The supermarket saga: can the phoenix rise again?

Reporter Bronya Smolen considers the road ahead for supermarket retailers in the wake of this week’s headlines.

It appears 2015 poses as much of a torrid time for the big-4 retailers as it did in 2014. In the past week alone, Tesco has seen the cull of its in-store restaurant and coffee shop boss, while Morrisons announced a profit loss of nearly £800m for its year-end results. 

As Andrew Higginson, chairman of Morrisons, so rightly put it, it has been a “painful” time for the retailer, a statement that could be applied to each of the four as they battle competitive prices, growing discounters and record lows in food inflation.

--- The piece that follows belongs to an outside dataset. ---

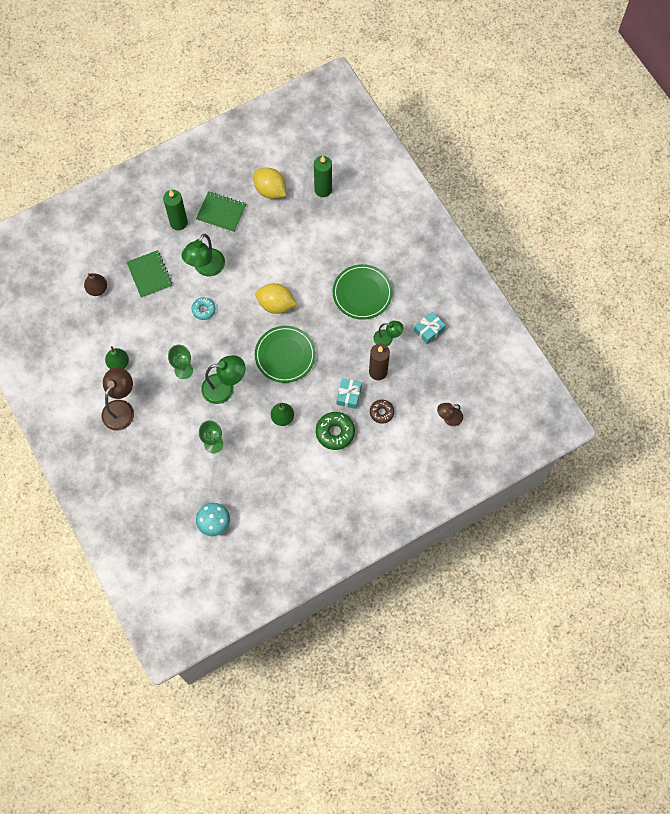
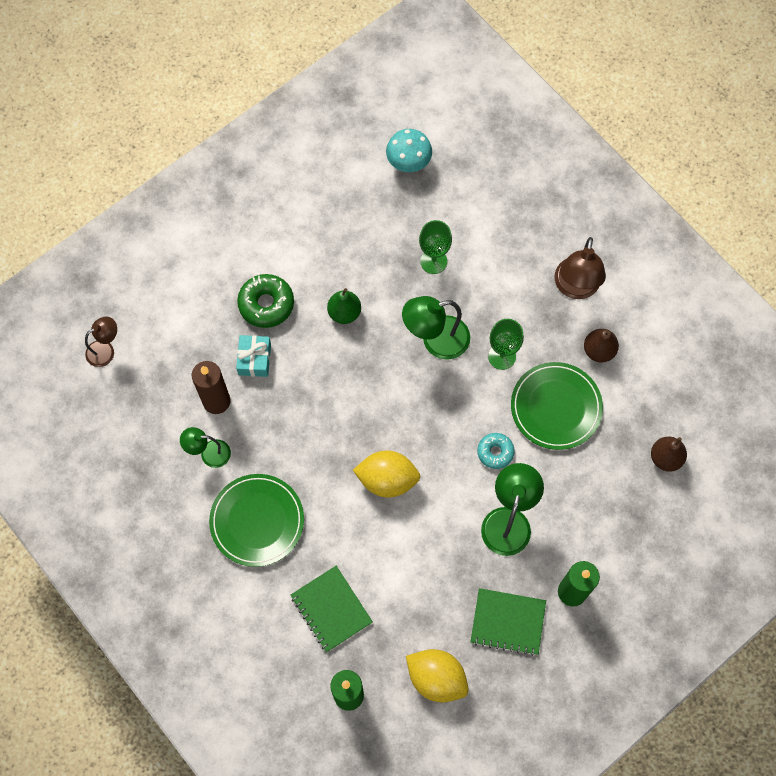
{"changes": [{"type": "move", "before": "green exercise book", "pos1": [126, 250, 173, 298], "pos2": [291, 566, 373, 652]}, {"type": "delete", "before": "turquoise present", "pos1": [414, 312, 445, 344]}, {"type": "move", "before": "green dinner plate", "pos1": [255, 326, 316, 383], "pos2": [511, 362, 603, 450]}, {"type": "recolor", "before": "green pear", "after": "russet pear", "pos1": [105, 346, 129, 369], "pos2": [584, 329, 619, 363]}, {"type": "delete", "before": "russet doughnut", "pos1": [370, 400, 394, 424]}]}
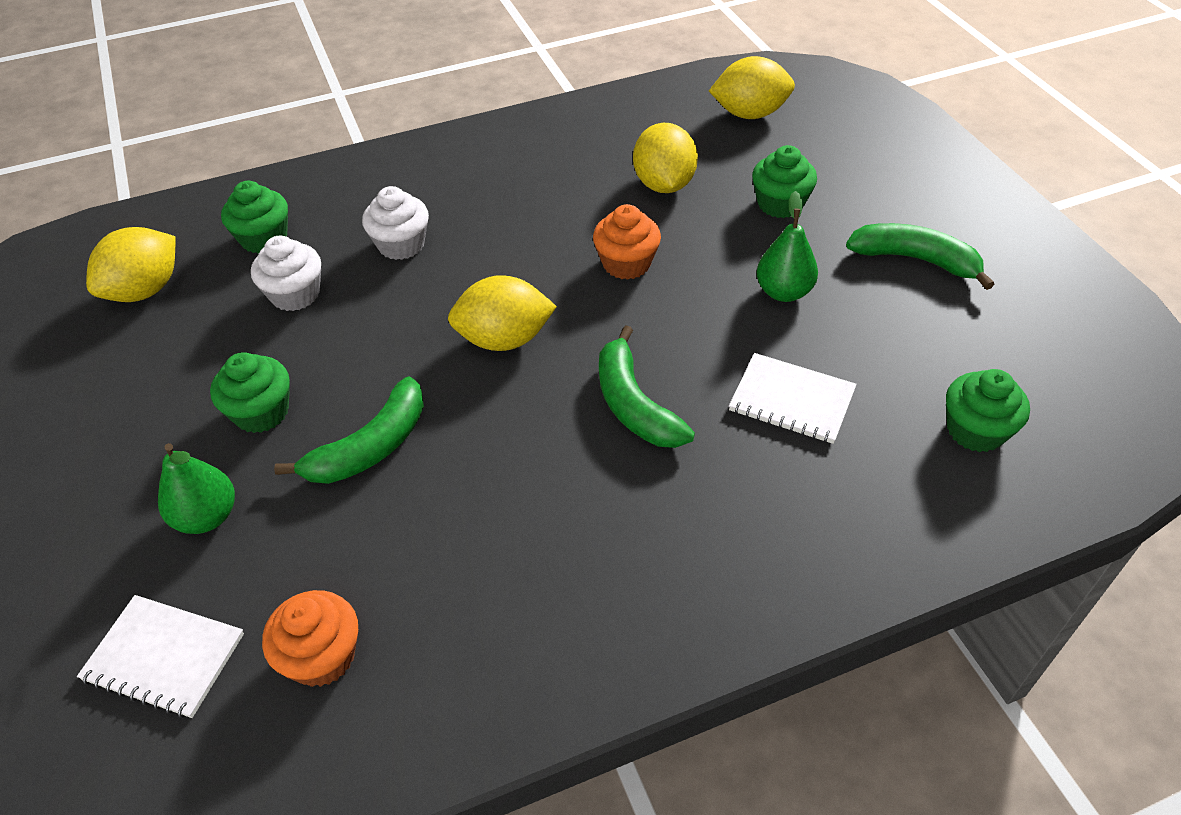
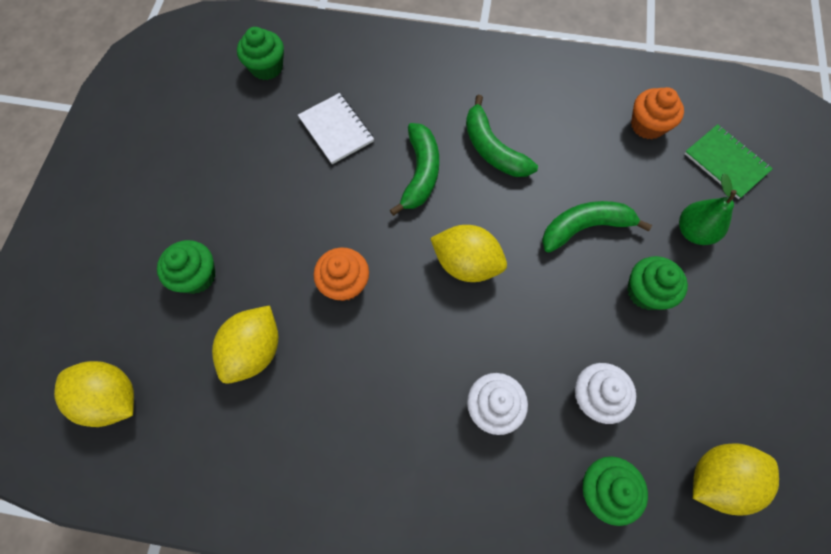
{"changes": [{"type": "delete", "before": "green pear", "pos1": [757, 191, 818, 302]}, {"type": "move", "before": "green banana", "pos1": [846, 223, 995, 290], "pos2": [466, 95, 538, 177]}, {"type": "recolor", "before": "pure white exercise book", "after": "green exercise book", "pos1": [77, 595, 244, 718], "pos2": [684, 124, 773, 199]}]}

With the fate of Harris + Hoole and Euphorium, two of Tesco’s in-supermarket businesses, hanging in the balance of the retailer’s finances, analysts have pondered whether the operation might be spun off. Michael Holmes, now ex-chief executive of new food experiences, was director of Harris + Hoole, Euphorium, Giraffe and Dobbies at the retailer –all businesses which were introduced to bring more shoppers into stores.

Whatever the outcome, it is clear that in-store bakery still remains a key battleground for any retailer. Morrisons itself stated in its trading update this week, that its strongest marketing point was its fresh food offering ­ including the bakery sector.

It seems to have lost sight of its identity; perhaps the best proof of this was the introduction of the infamous and over-extravagant mist machines, which were ultimately a shambles and were scrapped this year. The retailer needs to return to its roots, with a uniquely fresh offering through its ‘Market Street’ model ­ where it employs qualified bakers and craftsmen to do a job that others leave up to any average Joe.   

Incoming boss David Potts does indeed have his work cut out, but that’s not to say he cannot swing an outstanding turnaround, as proved by Tesco, which this time last year had hit its lowest share of the market in over a decade. After a major overhaul and a new boss (sound familiar?), the retailer has now seen a 13% rise in share value, and, this month, posted its strongest performance in 18 months, with sales up 1.1% compared with a difficult 2014.

As for Tesco, it seems the shake-ups are continuing. The departure of Holmes, along with a number of other directors, means fresh faces and fresh approaches are soon to fill the Tesco board room. The supermarket war is back on, but it could be about to get more exciting.